Politics

              Attorney General Eric Holder testifies on Capitol Hill in Washington, Thursday, Feb. 2, 2012, before the House Oversight and Government Reform Committee hearing entitled, "Fast & Furious: Management Failures at the Department of Justice".   (AP Photo/J. Scott Applewhite)
              Attorney General Eric Holder testifies on Capitol Hill in Washington, Thursday, Feb. 2, 2012, before the House Oversight and Government Reform Committee hearing entitled, "Fast & Furious: Management Failures at the Department of Justice". (AP Photo/J. Scott Applewhite)   

Ahead of Fast and Furious hearing, Issa tells Holder ‘lead or resign’

Photo of Matthew Boyle
Matthew Boyle
Investigative Reporter

Ahead of a Thursday morning House Judiciary Committee hearing to question Attorney General Eric Holder on Operation Fast and Furious, House oversight committee chairman Rep. Darrell Issa made his message clear: “Lead, follow or get out of the way.”

“When you’re attorney general, you don’t get to follow,” Issa added during an appearance on the Fox News Channel on Wednesday morning. “So [Holder needs to] lead or resign.”

On Tuesday, Issa announced that his committee had obtained evidence proving that senior Department of Justice officials approved the tactics used in Fast and Furious.

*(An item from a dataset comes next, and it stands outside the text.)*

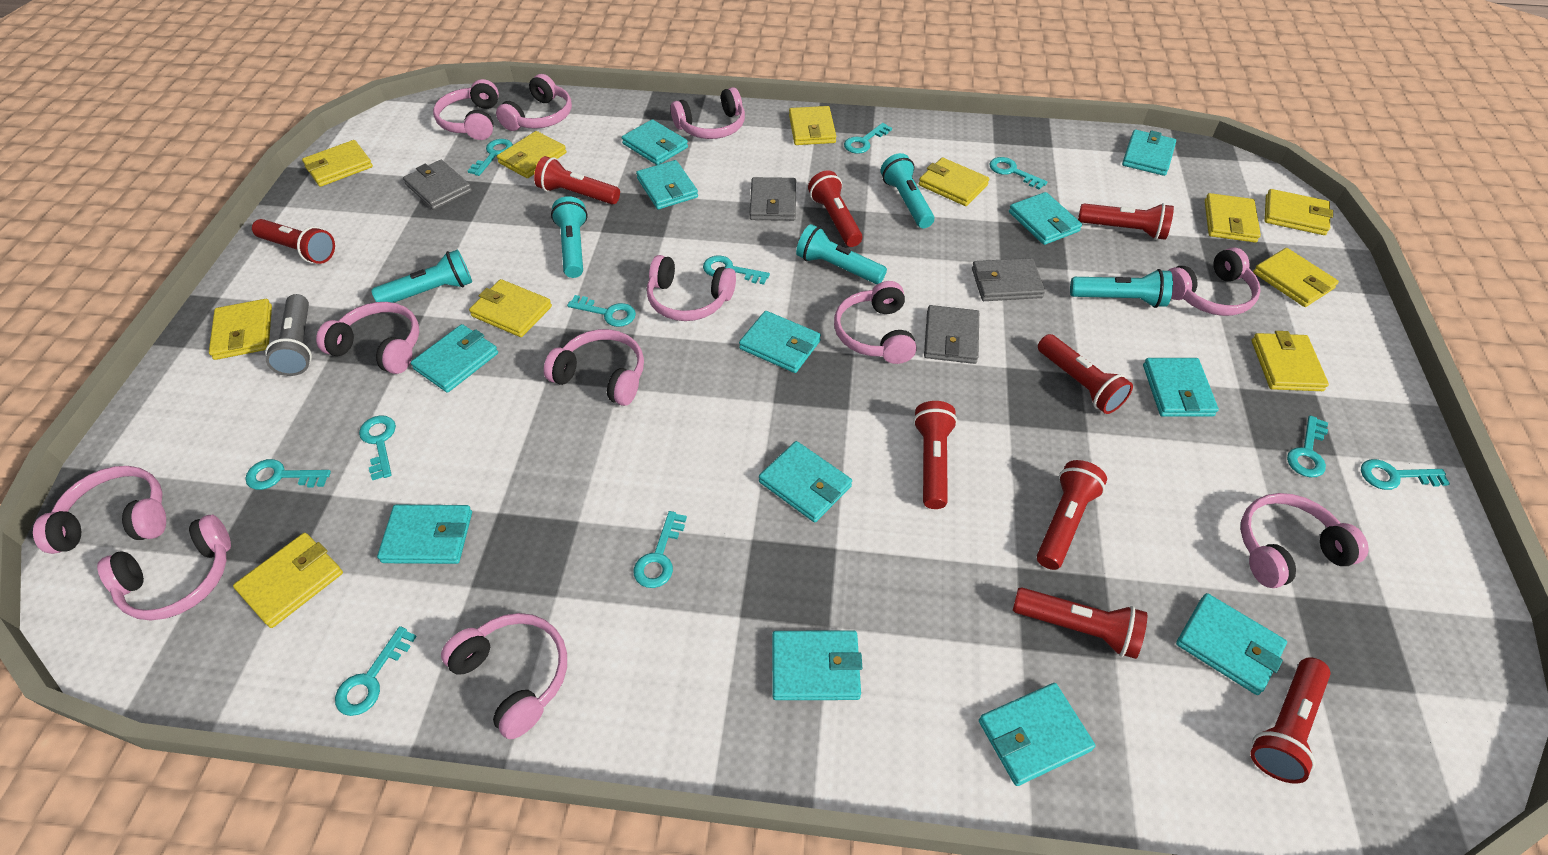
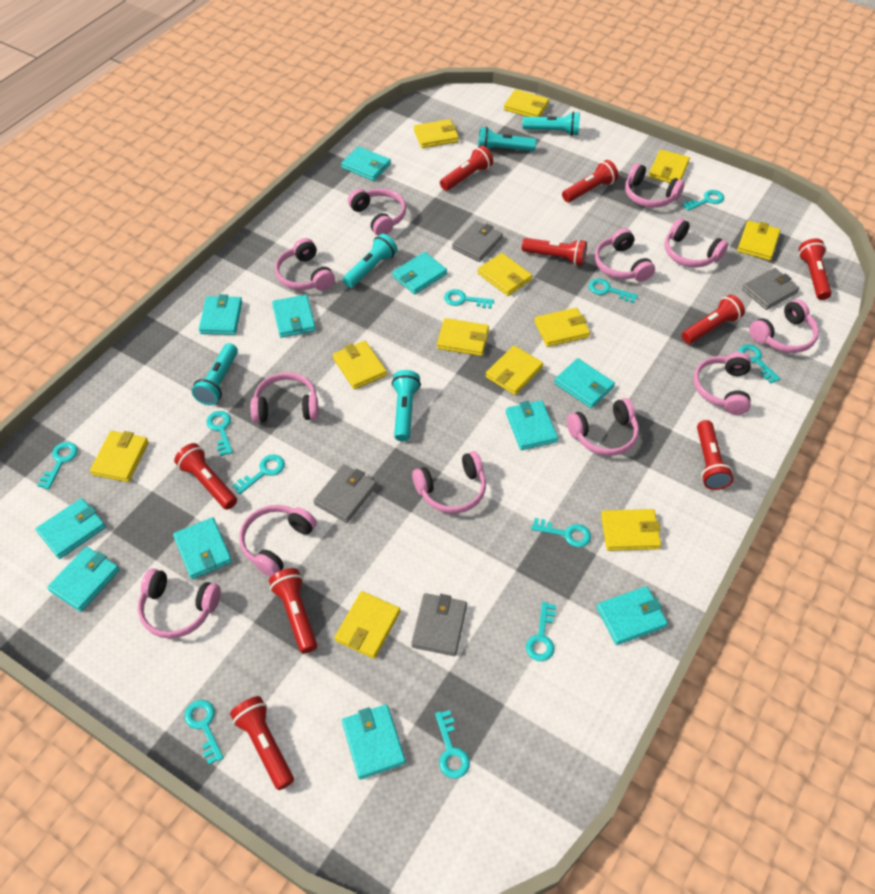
grey flashlight: 1 -> 0
turquoise wallet: 12 -> 11
yellow wallet: 11 -> 12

In a letter to Holder, Issa specifically said his committee has “obtained copies of six wiretap applications in support of seven wire intercepts utilized during Fast and Furious.” Those documents, he said, “show that immense detail about questionable investigative tactics was available to the senior officials who reviewed and authorized them.”

Issa explained that the documents prove that Holder and other Justice Department officials in the Obama administration provided false statements to Congress.

During his Fox News appearance, Issa said, “We’re interested in who signed or saw these documents, and what they knew. What we know is people in the Justice Department who directly work for the attorney general, political appointees and some career professionals, all knew they were gunwalking, saw it in the documents and then continued to allow it to happen, and then allowed Congress to be misled for more than 10 months after a false letter and false testimony was given to Congress. That’s the crux of the cover-up.”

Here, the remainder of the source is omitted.